Scripture & Quotations

Matthew 22:15-35

“For all the human handiwork it displays, the Bible remains a peculiarly holy book. I cannot think of any other text that has such authority over me, interpreting me faster than I can interpret it. It speaks to me not with the stuffy voice of some mummified sage but with the fresh, lively tones of someone who knows what happened to me an hour ago.
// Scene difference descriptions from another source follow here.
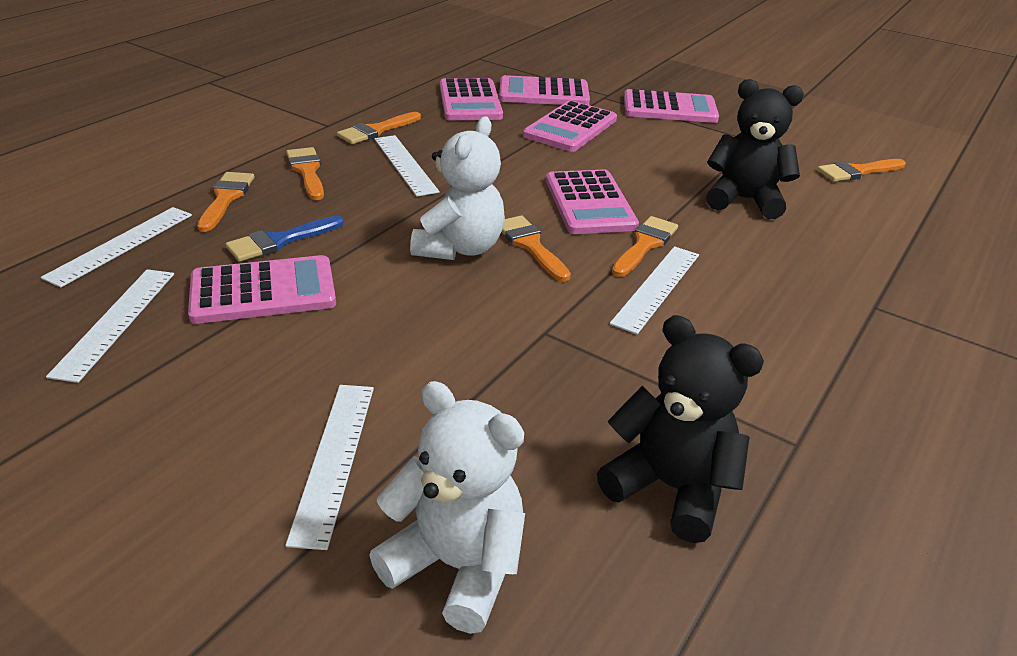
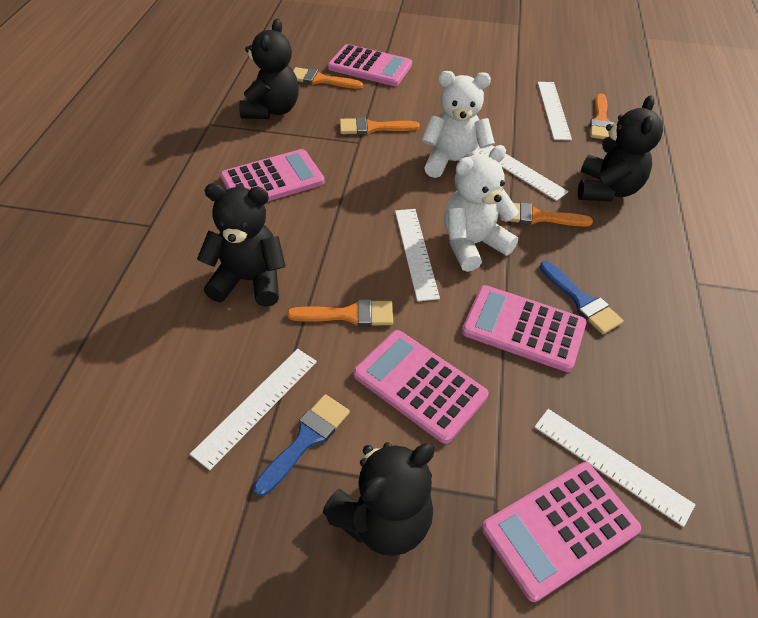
black teddy bear: 2 -> 4
blue brush: 1 -> 2
orange brush: 6 -> 5
pink calculator: 6 -> 5

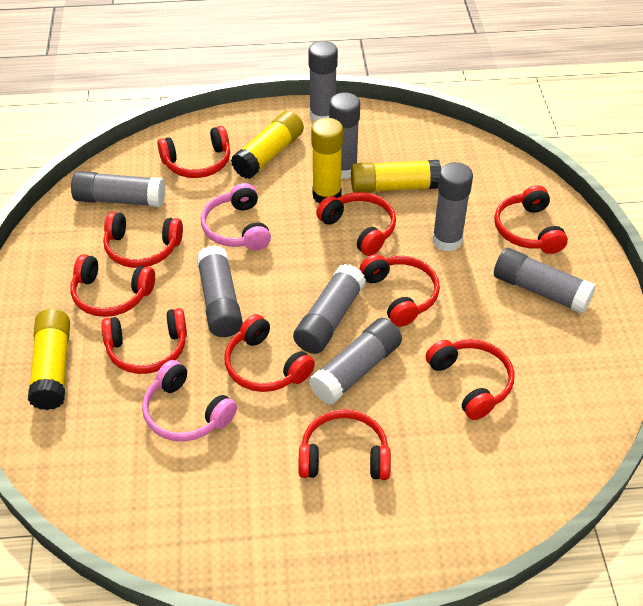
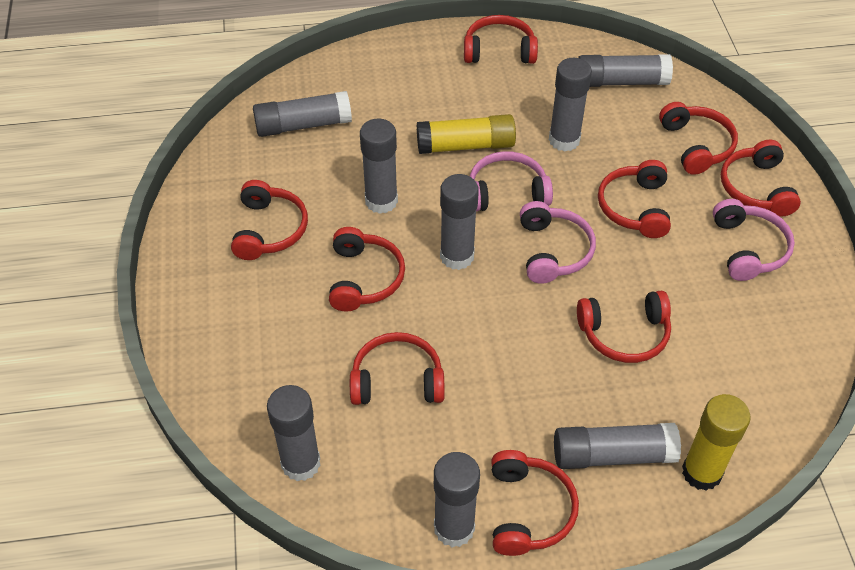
pink headphones: 2 -> 3
red headphones: 10 -> 9
yellow glue stick: 4 -> 2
Familiar passages accumulate meaning as I return to them again and again.

They seem to grow during my absences from them; I am always finding something new in them I never found before, something designed to meet me where I am at this particular moment in time.

This is, I believe, why we call the Bible God's ‘living word.’ When I think about consulting a medical book thousands of years old for some insight into my health, or an equally ancient physics book for some help with my cosmology, I understand what a strange and unparalleled claim the Bible has on me.

Age does not diminish its power but increases it. When I recognize my life in its pages — when I am convinced that this story is my story — then I am lifted out of my own time and space and set free, liberated by the knowledge that my oddly shaped piece of life is not a fluke but fits into a much larger and more reliable puzzle. In other words, I am not an orphan. I have a community, a history, a future, a God.

The Bible is my birth certificate and my family tree, but it is more: it is the living vein that connects me to my maker, pumping me the stories I need to know about who we have been to one another from the beginning of time, and who we are now, and who we shall be when time is no more.

— Barbara Brown Taylor, The Preaching Life

“The Bible also teaches us how to imagine ourselves. In a world where we are offered so many unsolicited definitions of ourselves, it is easy to forget who we are. First there are all the voices that come to us from outside ourselves, describing us as successes or failures based on our looks, our performances, our incomes.

Then there are the voices that come to us from inside ourselves, reminding us what we will never be, never do, never have. No one has ever explained to my satisfaction where this relentlessly critical chorus comes from, but it never, seems to tire of telling me how clumsy, lazy, weak, spoiled, thick-headed, ridiculous, and doomed to failure I am. There are some days when it all sounds true, but there are others when I recognize the voice of the Tempter and am able to fight back.

You have overstated your case, I am able to say; you have gone too far. While there is a splinter of truth in all your accusations, you have missed the central truth: God made me, and God does not make trash.

How do I know that? Because the Bible tells me so. The Bible tells me that God can make a human being out of a pile of dirt, that God can make a barren old couple the proud parents of a chosen people, that God can heal the sick and feed the hungry and raise the dead.

If I believe that, then I cannot also believe myself or anyone else to be a lost cause. Nor can I believe only what my culture tells me about myself. The Bible gives me another authority to consult.

When the culture treats me as if all I am good for is to produce or to consume, the Bible invites me to love. When the culture encourages me to think of myself as a rugged individualist, the Bible calls me to be a neighbor.

When the culture conditions me to become a spectator on life, the Bible bids me to do justice, and love mercy, and walk humbly with my God. Over and over, the Bible offers me an alternative vision, not only of myself but also of other people and of the whole world. Sometimes it seems farfetched, but other times it seems truer than what is supposed to be true.”

— Barbara Brown Taylor, The Preaching Life

“My relationship with the Bible is not a romance but a marriage, and one I am willing to work on in all the usual ways: by living with the text day in and day out, by listening to it and talking back to it, by making sure I know what is behind the words it speaks to me and being certain I have heard it properly, by refusing to distance myself from the parts of it I do not like or understand, by letting my love for it show up in the everyday acts of my life. The Bible is not an object for me; it is a partner, whose presence blesses me, challenges me, and affects everything I do.”